Wielkimi krokami zbliża się Winobranie. To już ostatni dzwonek na przemyślenia i ustalenie typów win dla poszczególnych odmian.
Oczywiście, bardzo pomocne są ogólne ramy określające kierunek wytwarzania wina, jak np. analizy parametrów.
Zebranie owoców z dobrymi parametrami na dany typ, daje już dużą szansę na wytworzenie przyzwoitego wina.
"Wyższym stopniem wtajemniczenia" w określaniu typu wina jest uwzględnianie warunków danego siedliska, rodzaju odmiany, wielkości obciążenia, zdrowotności owoców, przebiegu pogody, itp.
Co stanowi o "najwyższym stopniu wtajemniczenia"?
Można by wiele pisać o talencie, wyczuciu, czy głębszym zrozumieniu przez Winiarza... A cha, i nie zapominajmy także o " wyjątkowym terroir"...

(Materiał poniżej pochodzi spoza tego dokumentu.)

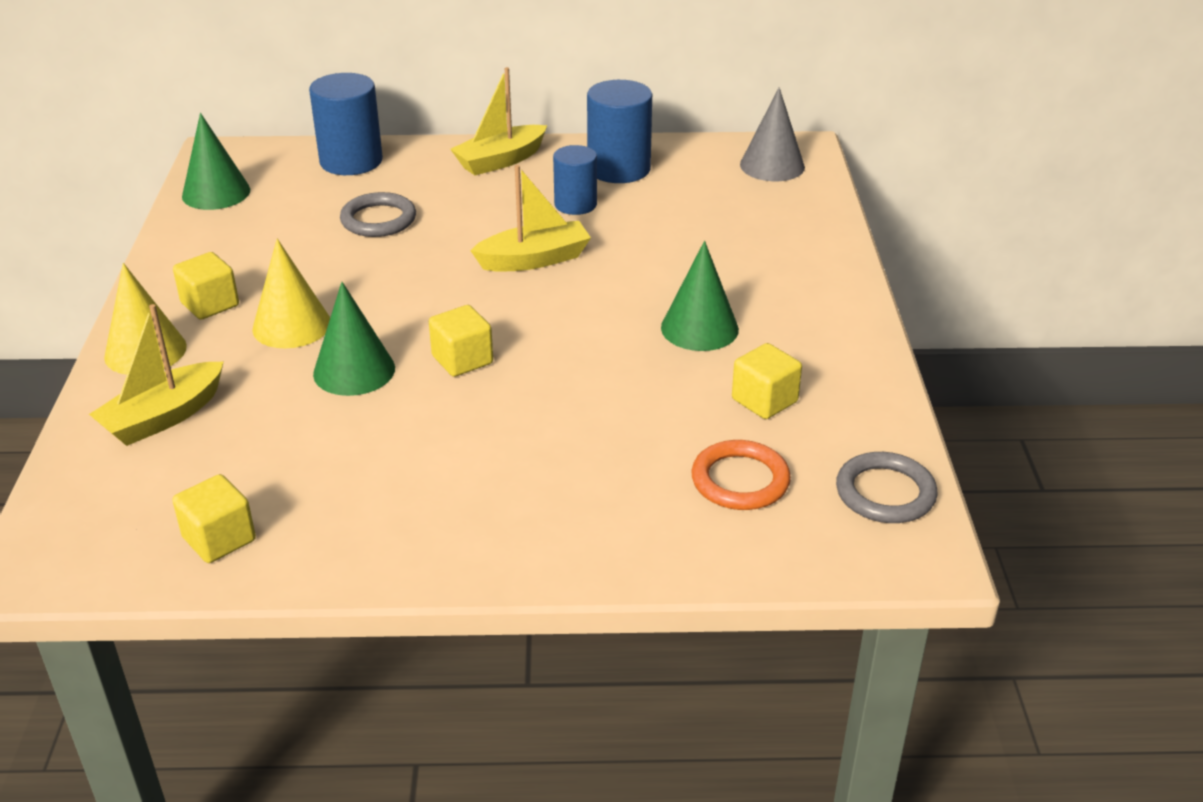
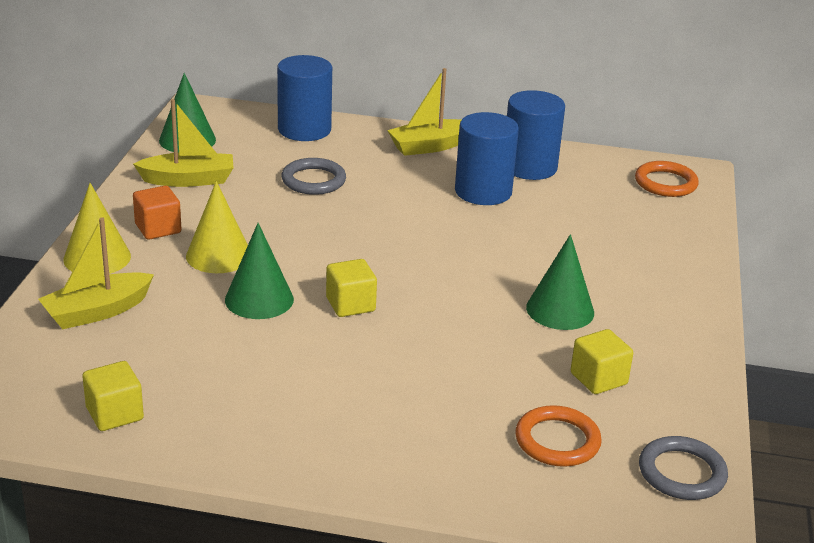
camera: 10 degrees right, 5 degrees down
(210, 304) = (158, 228): yellow cube -> orange cube
(534, 259) = (434, 232): yellow boat -> yellow boat (188, 180)
(575, 204) = (483, 191): blue cylinder -> blue cylinder, size x1.54
(772, 165) = (665, 183): grey cone -> orange ring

I na tym zapewne bym poprzestał ( pomijając szczegóły ), gdyby nie pewna rozmowa, w której uczestniczyłem kilka dni temu, a która jednocześnie przyczyniła się do weryfikacji mojego postrzegania tej problematyki.
Według mnie, tym "najwyższym stopniem wtajemniczenia" jest odrobina "szaleństwa", która drzemie w każdym Winiarzu.
Pytanie, jak je wydobyć z siebie i naznaczyć w winie, aby się ono wyróżniało, nabrało szczególnego, indywidualnego, osobistego charakteru?
Przede wszystkim, trzeba mieć otwarty umysł, nie ograniczać się do utartych, sztywnych zasad, czy bezwiednie "papugować" innych.
Poszukujmy własnych dróg, inspiracji, pomysłów, które będą nietuzinkowe.
To oczywiście nie jest łatwe, ale jeżeli dużo będziemy o tym myśleli, to takie niesztampowe pomysły na pewno się pojawią - zawsze się pojawiają i najczęściej, w najmniej spodziewanym momencie.
Wszystkim Winiarzom życzę, aby tegoroczne wina, były naznaczone "szaloną" cząstką Waszej Duszy!